Once bound to the membrane, GTPases induce recruitment of COP proteins. In the ER, the first coat protein to be recruited is COPII, and vesicular/tubular clusters are formed. These clusters are thought to coalesce to form a complex tubular network, termed the ER/Golgi intermediate compartment. Acquisition of COPI proteins by the membranes of this tubular network results in the formation of vesicles that carry out bidirectional protein transport to and from the Golgi stacks. Some vesicles that emerge from the exit side of the Golgi apparatus, termed the trans-Golgi network (TGN), can transport multiple protein molecules simultaneously and release them together into the extracellular medium. Other types of vesicles that carry membrane proteins and enzymes destined for specific intracellular organelles also pass through this secretory pathway. These vesicles are sorted at the TGN, and vesicles carrying specific cargo are delivered to appropriate target organelles.41

Endocytosis is the import of extracellular macromolecules by processes that include pinocytosis, phagocytosis, receptor-mediated endocytosis (RME), and caveolar internalization.42 Pinocytosis refers to nonselective bulk-phase uptake of extracellular fluid via engulfment by plasma membrane invaginations. Phagocytosis is the ingestion of particles as well as regions of the cell surface. In contrast to these nonspecific modes of uptake, RME is a mechanism of uptake of specific molecules (ligands). After the ligands bind to their specific cell surface receptors, the ligand-receptor complexes concentrate in “pits” that are coated on the cytoplasmic surface by three-pronged structures (triskelions) composed of three heavy chains and three light chains of clathrin. The assembled coats consist of a geometric array of 12 pentagons and a variable number of hexagons, depending on the size of the coat. The coated pits pinch off into the underlying cytoplasm as coated vesicles.43 In the next step, the vesicles lose their clathrin coat and are termed endosomes. Endosomal vesicles travel along microtubules and can take three distinct pathways. Some endosomes return to the cell surface, and the contained ligand-receptor complexes are secreted out of the cells by a process termed diacytosis. Transferrin is a prototype ligand for diacytosis. Some other ligands, such as immunoglobulin A (IgA) oligomers, may traverse the cells to be secreted into bile along with the receptor. This process is termed transcytosis.44

The best studied type of RME is the classical endocytotic pathway, in which the interior of the endosome is acidified by the action of a proton pump, thereby leading to ligand-receptor uncoupling.45 By mechanisms that have not been elucidated fully, the dissociated ligands and receptors are sorted into different vesicles. The ligand-containing vesicles proceed to lysosomes, where the ligand is degraded by lysosomal hydrolases. A majority of the ligand-free receptors translocate to the cell surface and replenish the receptor pool. Some receptors, such as the insulin receptor, do not undergo recycling and are rapidly degraded in lysosomes. In addition to the recruitment of clathrin, initiation of the formation of endocytotic vesicles requires adaptor proteins, particularly AP-2, which localizes between the lipid bilayer and clathrin. Non-scaffold proteins, such as the GTPases and dynamin, are also important in the conversion of a coated pit to a coated vesicle. This function of dynamin requires association with a protein termed amphiphysin. Genetic, cell biological, and biochemical studies are identifying additional proteins that are required for clathrin coat and vesicle formation (reviewed by Stockert45). In addition to physiological ligands, many viruses use receptor-mediated endocytosis to enter cells.

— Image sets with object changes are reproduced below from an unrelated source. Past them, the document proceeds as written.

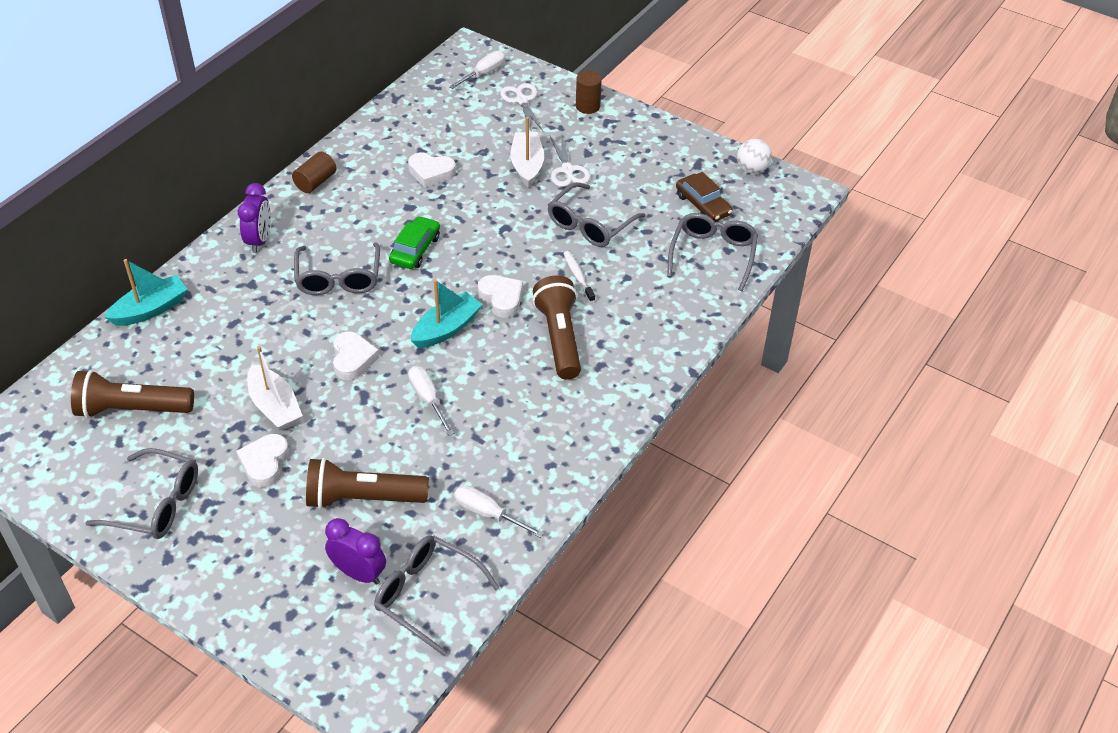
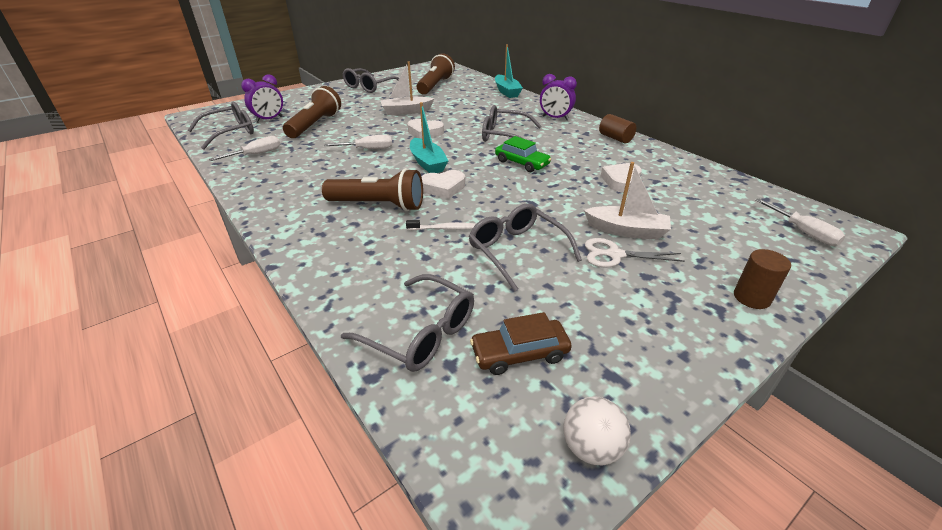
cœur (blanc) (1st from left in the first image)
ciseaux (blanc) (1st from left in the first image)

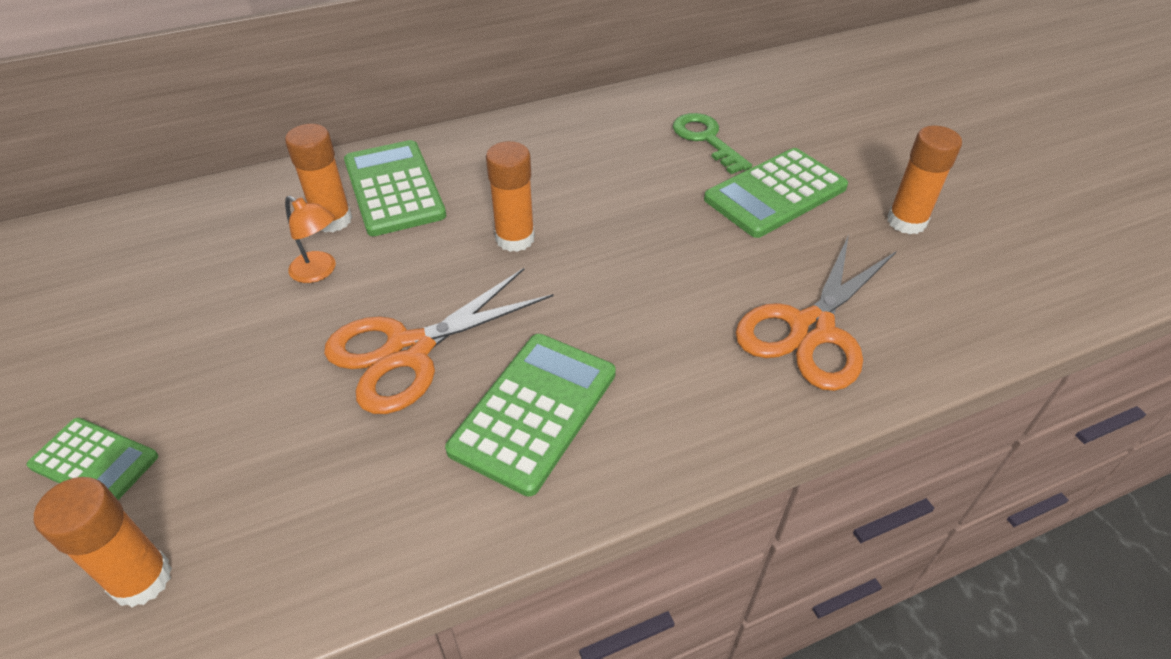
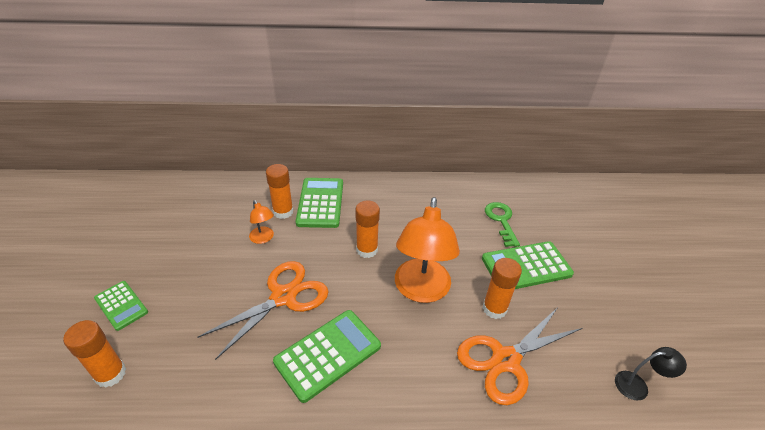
ciseaux (orange) (1st from left)
lampe (orange) (2nd from left)
bâton de colle (orange) (4th from left)
lampe (noir)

Internalization via caveolae is another pathway by which macromolecules can enter cells. Binding of caveolin to the cytoplasmic aspect of cholesterol-rich lipid rafts on the plasma membrane generates 50- to 60-nm flask-shaped invaginations of the plasma membrane. These invaginations bud off into the cytoplasm to form vesicles, termed caveolae or plasmalemmal vesicles. Caveolae perform various functions, including signal transduction, calcium regulation, non-clathrin-dependent internalization, and transcytosis. Glucosyl phosphatidylinositol (GPI)-anchored proteins, the β-adrenergic receptor, and tyrosine kinase are concentrated in caveolae.46

Bile Duct Epithelial Cells

Bile duct epithelial cells, or cholangiocytes, comprise large and small subpopulations of cells, the cell volumes of which correlate roughly with the diameter of the intrahepatic bile ducts (see Chapter 62). The large cholangiocytes have a relatively more developed ER and a lower nucleus-to-cytoplasmic ratio than do the small cholangiocytes.47 The paucity of expression of cytochrome P450–dependent monooxygenase activity imparts a survival advantage to the small cholangiocytes against injury by chemicals. For example, cytochrome P450 2E1–mediated formation of toxic intermediates of carbon tetrachloride leads to the loss of large cholangiocyte function after administration of the pro-toxin, whereas the small cholangiocytes are resistant to the toxic injury.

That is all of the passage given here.